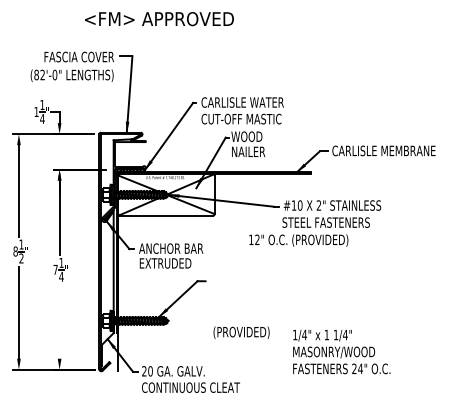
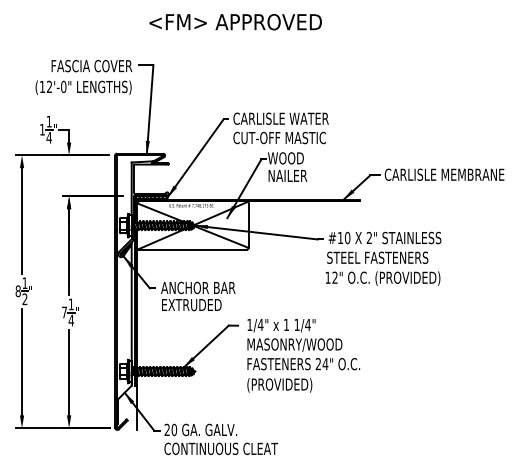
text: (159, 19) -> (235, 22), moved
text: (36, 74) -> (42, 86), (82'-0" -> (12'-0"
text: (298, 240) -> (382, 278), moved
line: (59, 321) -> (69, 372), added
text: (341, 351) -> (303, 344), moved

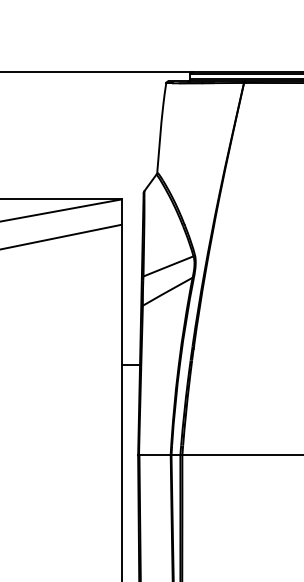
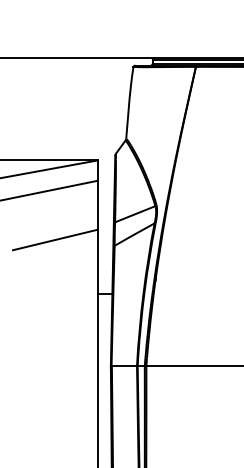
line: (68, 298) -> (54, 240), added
========================
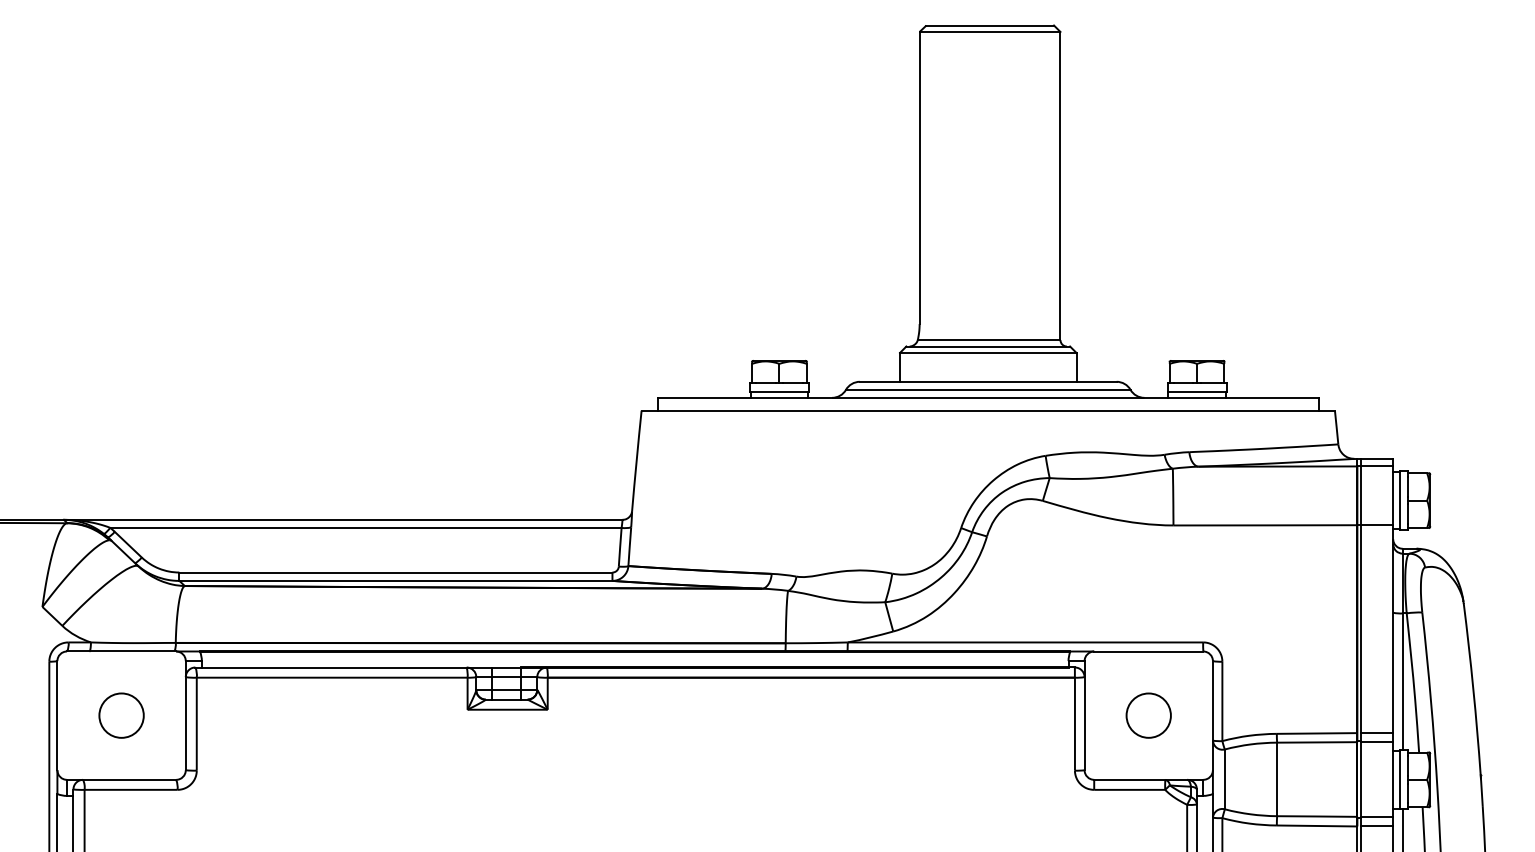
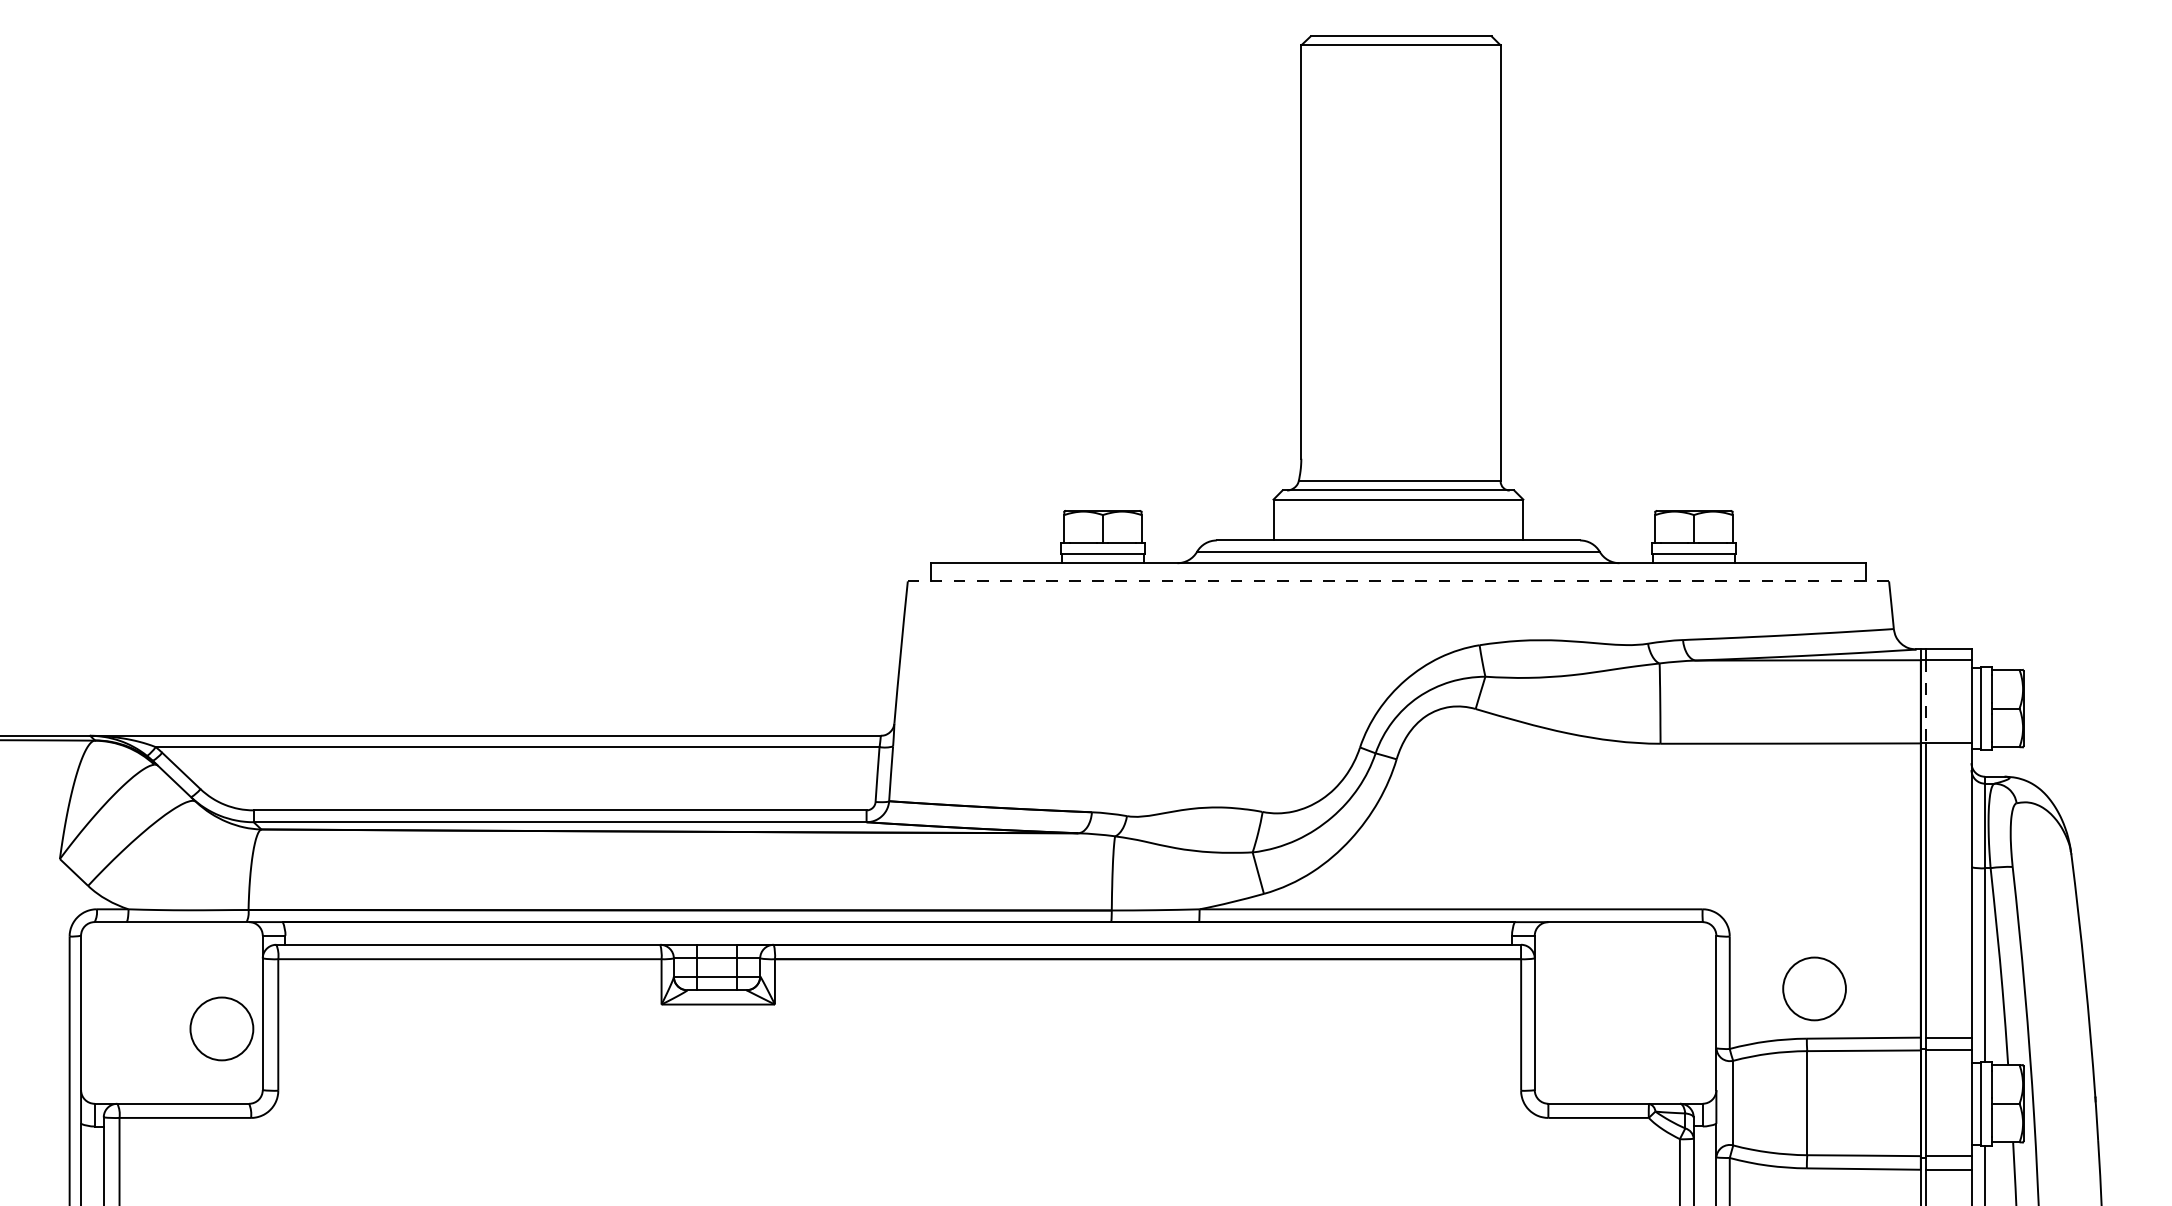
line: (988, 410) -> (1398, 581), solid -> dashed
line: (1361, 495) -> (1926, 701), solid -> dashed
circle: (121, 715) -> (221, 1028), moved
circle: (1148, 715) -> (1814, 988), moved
========================
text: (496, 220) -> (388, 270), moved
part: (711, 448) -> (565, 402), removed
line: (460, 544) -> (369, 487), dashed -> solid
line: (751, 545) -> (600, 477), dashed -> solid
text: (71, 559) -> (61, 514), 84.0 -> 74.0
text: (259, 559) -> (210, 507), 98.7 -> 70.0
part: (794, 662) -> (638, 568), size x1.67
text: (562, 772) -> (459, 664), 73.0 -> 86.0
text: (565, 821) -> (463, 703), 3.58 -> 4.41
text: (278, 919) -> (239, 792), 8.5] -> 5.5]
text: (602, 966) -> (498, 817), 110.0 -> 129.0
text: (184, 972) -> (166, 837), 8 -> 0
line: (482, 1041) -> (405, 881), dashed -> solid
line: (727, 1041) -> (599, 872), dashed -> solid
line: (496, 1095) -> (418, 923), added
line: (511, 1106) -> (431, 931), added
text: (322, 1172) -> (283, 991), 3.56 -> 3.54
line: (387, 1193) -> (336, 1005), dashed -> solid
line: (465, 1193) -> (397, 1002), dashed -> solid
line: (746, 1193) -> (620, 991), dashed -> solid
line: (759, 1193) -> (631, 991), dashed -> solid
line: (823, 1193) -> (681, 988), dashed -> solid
========================
Repeat the entries above verbatim, but only from the line that has "line: (511, 1106) -> (431, 931), added" down to the line that has "line: (823, 1193)", inclusive.

line: (511, 1106) -> (431, 931), added
text: (322, 1172) -> (283, 991), 3.56 -> 3.54
line: (387, 1193) -> (336, 1005), dashed -> solid
line: (465, 1193) -> (397, 1002), dashed -> solid
line: (746, 1193) -> (620, 991), dashed -> solid
line: (759, 1193) -> (631, 991), dashed -> solid
line: (823, 1193) -> (681, 988), dashed -> solid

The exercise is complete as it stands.